DIRECTIONS> Which of the lines in the data below contain the string "added"? Copy each of them.

DATASET EXTRACT>
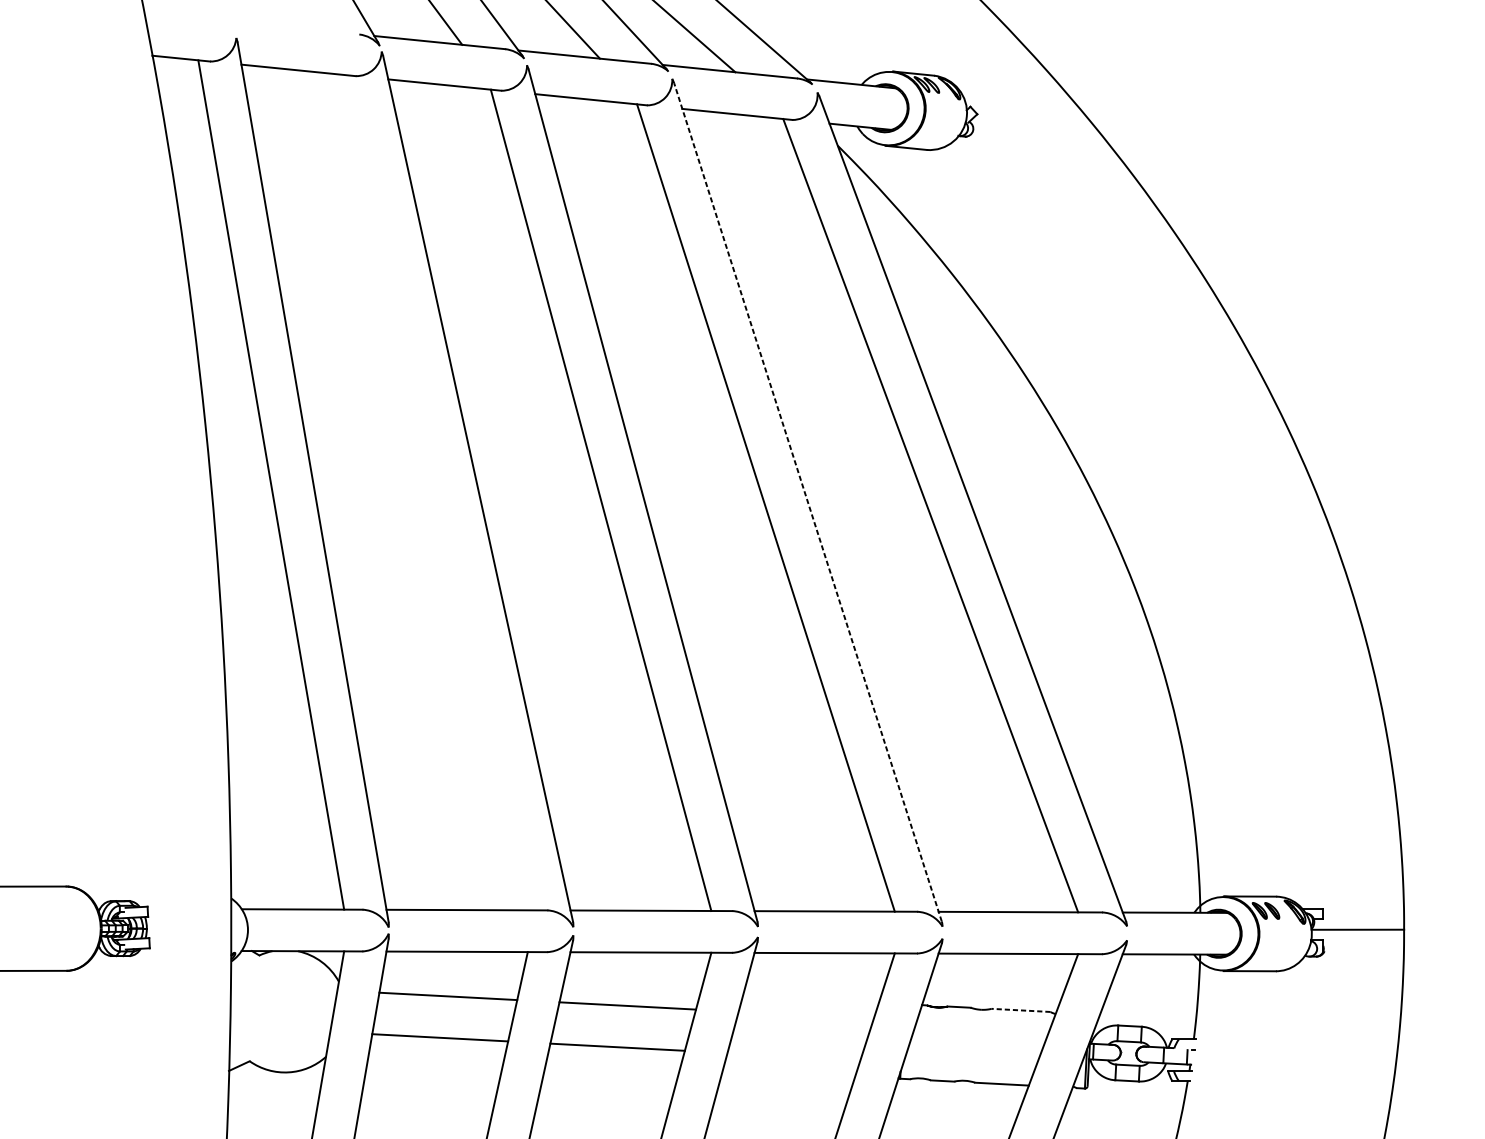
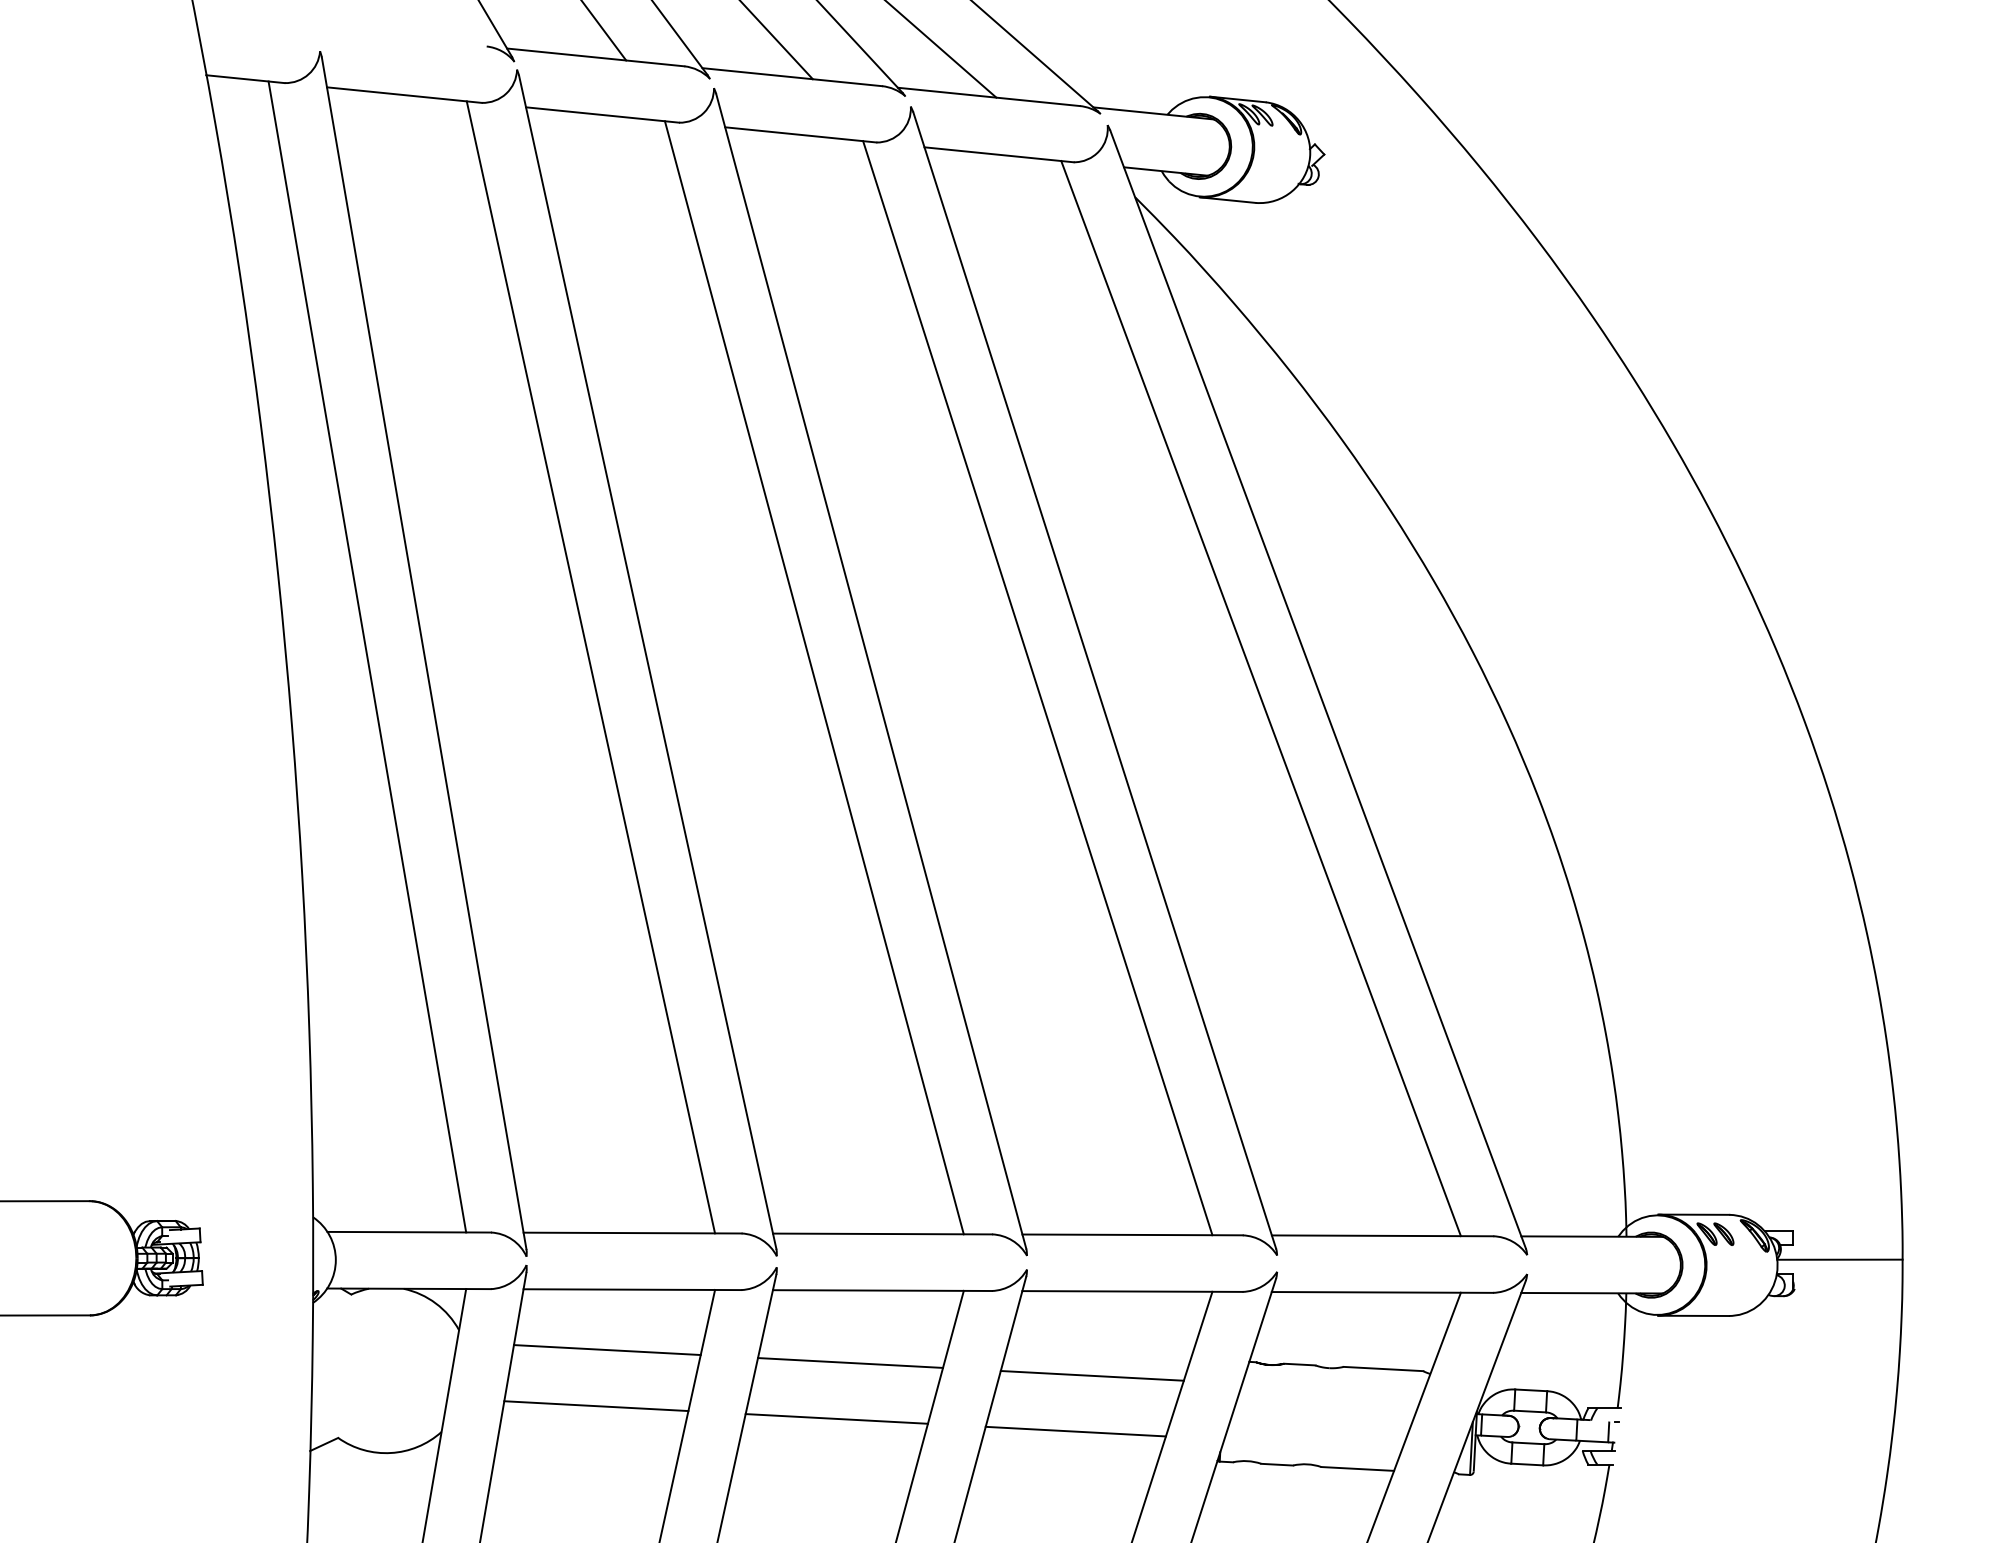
line: (435, 492) -> (590, 667), added
line: (807, 502) -> (1094, 680), dashed -> solid
line: (1021, 1010) -> (1383, 1369), dashed -> solid
line: (805, 1015) -> (1091, 1375), added
line: (793, 1056) -> (1075, 1431), added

WRITTEN RESPONSE>
line: (435, 492) -> (590, 667), added
line: (805, 1015) -> (1091, 1375), added
line: (793, 1056) -> (1075, 1431), added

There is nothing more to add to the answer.